Requesting help with Case-insensitive Analyzer

Hello,
I have enabled a "lowercase" analyzer across all my indices, but I have run into an error while using it.
My query parameter:

"query": {
    "query_string": {
      "query": "username.keyword:\"Test\"",
      "analyzer": "case_insensitive_analyzer"
    }

My expected result: This should return all documents matching "Test" regardless of case permutations. e.g "test" and "TEST"
Actual result: It returns all documents matching only "test", in lowercase.

Some troubleshooting suggests to me, that the analyzer works correctly behind-the-scenes - that is, it's correctly searching in lowercase, regardless of what case I type it in.
However, since I indexed my data prior to adding this analyzer, I assume Elasticsearch does not recognize existing results with the value "TEST" as the same as the lower-cased "test", and they perhaps need to be re-indexed?
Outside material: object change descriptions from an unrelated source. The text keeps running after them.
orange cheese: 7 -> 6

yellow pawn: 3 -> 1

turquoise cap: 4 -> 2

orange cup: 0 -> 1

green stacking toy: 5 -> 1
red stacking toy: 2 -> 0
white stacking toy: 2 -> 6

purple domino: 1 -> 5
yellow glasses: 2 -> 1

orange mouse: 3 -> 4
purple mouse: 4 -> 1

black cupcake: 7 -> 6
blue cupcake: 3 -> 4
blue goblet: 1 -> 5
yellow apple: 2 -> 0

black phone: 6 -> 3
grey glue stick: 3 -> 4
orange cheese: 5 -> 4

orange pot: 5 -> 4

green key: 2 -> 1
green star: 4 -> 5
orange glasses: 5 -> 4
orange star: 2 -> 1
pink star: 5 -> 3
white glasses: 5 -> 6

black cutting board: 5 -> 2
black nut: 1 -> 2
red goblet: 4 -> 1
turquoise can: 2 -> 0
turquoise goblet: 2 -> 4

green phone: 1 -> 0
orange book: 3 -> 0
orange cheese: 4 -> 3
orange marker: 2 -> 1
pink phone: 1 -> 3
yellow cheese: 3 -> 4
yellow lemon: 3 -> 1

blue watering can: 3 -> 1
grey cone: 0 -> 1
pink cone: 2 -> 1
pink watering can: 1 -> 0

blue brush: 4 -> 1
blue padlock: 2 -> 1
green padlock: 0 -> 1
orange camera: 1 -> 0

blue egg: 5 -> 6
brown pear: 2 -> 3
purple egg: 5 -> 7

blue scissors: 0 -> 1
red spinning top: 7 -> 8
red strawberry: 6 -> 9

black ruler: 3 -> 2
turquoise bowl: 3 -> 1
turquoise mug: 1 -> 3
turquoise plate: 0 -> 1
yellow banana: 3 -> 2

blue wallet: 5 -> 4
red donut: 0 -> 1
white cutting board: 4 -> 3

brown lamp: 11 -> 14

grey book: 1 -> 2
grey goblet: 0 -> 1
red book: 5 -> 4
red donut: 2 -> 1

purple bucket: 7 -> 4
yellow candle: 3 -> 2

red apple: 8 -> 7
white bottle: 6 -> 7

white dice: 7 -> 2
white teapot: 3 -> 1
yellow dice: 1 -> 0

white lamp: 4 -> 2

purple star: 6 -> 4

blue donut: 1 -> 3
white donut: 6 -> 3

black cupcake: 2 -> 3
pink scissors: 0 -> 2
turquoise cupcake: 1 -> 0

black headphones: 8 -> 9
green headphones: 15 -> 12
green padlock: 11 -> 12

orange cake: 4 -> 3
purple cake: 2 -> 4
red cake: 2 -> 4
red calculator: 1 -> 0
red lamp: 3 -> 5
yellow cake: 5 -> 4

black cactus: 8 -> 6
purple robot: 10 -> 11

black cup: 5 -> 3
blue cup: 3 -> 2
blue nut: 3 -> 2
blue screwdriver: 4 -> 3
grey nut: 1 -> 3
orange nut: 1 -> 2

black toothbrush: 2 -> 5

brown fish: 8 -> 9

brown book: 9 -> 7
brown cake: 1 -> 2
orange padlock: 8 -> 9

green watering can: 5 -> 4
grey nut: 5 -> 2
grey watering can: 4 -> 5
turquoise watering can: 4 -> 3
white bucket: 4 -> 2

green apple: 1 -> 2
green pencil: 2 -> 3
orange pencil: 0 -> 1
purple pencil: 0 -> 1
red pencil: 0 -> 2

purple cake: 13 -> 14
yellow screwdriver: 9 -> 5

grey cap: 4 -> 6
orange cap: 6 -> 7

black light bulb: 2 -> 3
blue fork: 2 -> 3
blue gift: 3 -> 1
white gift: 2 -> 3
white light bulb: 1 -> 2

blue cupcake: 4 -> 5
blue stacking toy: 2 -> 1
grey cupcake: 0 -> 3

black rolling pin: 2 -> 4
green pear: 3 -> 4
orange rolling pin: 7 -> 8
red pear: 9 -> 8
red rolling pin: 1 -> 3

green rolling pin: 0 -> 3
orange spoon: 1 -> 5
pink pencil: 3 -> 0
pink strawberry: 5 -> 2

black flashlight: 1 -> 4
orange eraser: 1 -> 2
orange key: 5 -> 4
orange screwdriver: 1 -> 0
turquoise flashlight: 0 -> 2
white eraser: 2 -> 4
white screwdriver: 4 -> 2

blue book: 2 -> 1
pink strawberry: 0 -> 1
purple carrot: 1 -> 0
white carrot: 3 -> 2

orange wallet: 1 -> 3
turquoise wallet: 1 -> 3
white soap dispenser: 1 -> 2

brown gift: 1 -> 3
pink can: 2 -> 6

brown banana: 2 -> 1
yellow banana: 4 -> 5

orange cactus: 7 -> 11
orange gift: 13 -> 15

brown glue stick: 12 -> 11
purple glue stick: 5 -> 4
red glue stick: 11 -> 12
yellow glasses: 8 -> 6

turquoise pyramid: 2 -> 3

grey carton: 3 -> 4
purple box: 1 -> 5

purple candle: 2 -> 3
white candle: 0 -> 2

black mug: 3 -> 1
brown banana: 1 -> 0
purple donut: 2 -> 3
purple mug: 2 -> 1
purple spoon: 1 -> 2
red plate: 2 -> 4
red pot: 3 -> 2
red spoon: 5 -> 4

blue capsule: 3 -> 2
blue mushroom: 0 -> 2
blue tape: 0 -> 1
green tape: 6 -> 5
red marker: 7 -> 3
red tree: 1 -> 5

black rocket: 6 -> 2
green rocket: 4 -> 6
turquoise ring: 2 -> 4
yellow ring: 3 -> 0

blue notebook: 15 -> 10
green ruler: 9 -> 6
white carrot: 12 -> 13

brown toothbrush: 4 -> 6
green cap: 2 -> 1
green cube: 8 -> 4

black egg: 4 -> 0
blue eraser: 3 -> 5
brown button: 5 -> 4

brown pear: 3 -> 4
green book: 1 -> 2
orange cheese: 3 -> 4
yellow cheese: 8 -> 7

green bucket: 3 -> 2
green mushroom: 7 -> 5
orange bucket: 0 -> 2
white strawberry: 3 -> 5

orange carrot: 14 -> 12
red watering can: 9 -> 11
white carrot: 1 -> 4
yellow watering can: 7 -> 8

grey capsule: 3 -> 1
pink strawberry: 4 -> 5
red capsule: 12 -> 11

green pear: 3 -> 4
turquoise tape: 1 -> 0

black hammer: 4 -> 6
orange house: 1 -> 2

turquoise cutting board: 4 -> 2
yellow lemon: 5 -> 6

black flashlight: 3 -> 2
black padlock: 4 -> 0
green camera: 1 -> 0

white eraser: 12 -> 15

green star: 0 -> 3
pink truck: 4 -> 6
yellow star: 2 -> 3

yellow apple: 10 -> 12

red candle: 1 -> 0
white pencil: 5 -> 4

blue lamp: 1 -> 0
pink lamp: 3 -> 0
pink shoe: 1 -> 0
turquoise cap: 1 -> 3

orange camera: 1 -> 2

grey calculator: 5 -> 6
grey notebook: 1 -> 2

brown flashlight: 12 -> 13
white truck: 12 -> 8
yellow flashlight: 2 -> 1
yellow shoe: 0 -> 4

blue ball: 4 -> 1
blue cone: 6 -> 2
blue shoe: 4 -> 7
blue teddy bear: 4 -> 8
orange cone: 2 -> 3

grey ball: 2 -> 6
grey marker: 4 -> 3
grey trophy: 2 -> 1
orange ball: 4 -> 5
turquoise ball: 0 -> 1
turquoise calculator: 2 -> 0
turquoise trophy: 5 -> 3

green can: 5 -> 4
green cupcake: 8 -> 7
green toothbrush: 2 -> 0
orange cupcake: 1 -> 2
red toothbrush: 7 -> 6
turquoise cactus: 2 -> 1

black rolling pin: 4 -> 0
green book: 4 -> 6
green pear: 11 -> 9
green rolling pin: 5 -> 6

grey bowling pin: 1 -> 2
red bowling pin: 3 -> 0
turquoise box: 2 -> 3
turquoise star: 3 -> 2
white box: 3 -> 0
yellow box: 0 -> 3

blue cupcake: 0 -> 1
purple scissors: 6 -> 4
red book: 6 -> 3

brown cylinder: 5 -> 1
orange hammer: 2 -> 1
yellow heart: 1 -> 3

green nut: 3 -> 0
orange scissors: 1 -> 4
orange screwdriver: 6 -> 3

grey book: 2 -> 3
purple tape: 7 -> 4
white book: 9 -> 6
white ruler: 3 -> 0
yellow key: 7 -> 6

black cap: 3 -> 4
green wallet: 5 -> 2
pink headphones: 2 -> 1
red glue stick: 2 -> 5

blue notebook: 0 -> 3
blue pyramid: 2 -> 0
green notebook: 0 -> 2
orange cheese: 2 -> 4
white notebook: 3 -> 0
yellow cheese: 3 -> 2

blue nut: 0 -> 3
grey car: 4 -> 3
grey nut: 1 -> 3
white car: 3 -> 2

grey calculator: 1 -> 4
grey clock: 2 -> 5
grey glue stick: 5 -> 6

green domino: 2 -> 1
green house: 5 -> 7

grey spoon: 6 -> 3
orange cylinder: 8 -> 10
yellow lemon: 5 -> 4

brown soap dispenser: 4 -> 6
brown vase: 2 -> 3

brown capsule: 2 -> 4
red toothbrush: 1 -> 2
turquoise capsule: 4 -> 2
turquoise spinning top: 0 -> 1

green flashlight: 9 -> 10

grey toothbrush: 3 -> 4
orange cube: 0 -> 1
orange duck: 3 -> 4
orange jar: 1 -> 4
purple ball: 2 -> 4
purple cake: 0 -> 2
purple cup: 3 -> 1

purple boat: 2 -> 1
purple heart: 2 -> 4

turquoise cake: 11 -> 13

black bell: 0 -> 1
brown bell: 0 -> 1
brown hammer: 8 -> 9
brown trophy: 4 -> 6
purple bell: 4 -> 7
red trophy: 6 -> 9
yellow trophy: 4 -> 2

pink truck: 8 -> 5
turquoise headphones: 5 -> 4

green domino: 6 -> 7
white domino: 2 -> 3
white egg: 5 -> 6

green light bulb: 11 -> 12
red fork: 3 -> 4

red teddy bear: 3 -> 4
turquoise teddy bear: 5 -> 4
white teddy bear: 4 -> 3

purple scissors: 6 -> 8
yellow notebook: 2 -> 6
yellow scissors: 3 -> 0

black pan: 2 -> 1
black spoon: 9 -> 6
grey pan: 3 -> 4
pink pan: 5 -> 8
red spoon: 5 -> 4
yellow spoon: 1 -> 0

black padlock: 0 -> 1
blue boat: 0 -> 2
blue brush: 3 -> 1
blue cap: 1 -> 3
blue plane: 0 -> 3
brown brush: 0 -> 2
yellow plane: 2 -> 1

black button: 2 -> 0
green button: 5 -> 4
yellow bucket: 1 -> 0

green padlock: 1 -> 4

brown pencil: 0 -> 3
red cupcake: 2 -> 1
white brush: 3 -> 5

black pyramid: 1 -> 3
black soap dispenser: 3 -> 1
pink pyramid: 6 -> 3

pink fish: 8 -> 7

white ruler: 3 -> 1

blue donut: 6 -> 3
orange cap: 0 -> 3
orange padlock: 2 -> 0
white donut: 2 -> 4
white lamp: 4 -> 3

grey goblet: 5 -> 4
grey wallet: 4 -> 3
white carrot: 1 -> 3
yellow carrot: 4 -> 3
The analysis using GET _all/_settings returns this for all indices:

        "analysis": {
          "analyzer": {
            "case_insensitive_analyzer": {
              "filter": [
                "lowercase"
              ],
              "type": "custom",
              "tokenizer": "standard"
            },
            "default": {
              "filter": [
                "lowercase"
              ],
              "type": "custom",
              "tokenizer": "keyword"
            }
          }
        },

Please inform me if I've done something incorrect here - I am new to analyzers.
Otherwise, if correct, is there a way to "fix" my existing indices/documents to match this case-insensitive mapping?
I am importing large log files programmatically using an import script, so ideally I don't want to have to manually re-index everything.
I am running Elasticsearch 8.11.1

Edit: This analyzer also doesn't work at all when the query contains a space (it returns no results) nor punctuation (it ignores the punctuation entirely). I haven't the foggiest idea why that would be the case.

Thank you
Matthias

Hi @mvkfg .

I see that you use the keyword field, you have already tried using it only in the "username" field, if you have not defined an analyzer for this field it will use "standard" by default, and this way you will be able to obtain results. For keyword fields, you will only be successful in exact match scenarios.

1 Like

Hello,
Your reply seems to be suggesting that analyzers do not work on "keyword" types, which I have confirmed. I tried changing mappings but got HTTP 400 errors, quickly learnt this is not possible to update existing indices' mappings. I deleted my index and created a new one with the payload:

{
  "settings": {
    "analysis": {
      "analyzer": {
        "case_insensitive_analyzer": {
          "type": "custom",
          "filter": [
            "lowercase"
          ],
          "tokenizer": "keyword"
        }
      }
    }
  },
  "mappings": {
    "properties": {
      "username": {
        "type": "text",
        "analyzer": "case_insensitive_analyzer"
      }
    }
  }
}

Seeing "tokenizer": "keyword" seems to be what threw me off course - however, this simply implies that a single token will be created for the entire value, instead of as individual words. Simply, this means "text" field will be treated similar to a "keyword" field that I was originally trying to use :slight_smile:

Once I noticed "type": "keyword" in my payload causing errors, changing it to "text" has now solved it. New indices with the payload can now be searched correctly, case-insensitive. Thanks for your assistance.

Matthias

1 Like

This topic was automatically closed 28 days after the last reply. New replies are no longer allowed.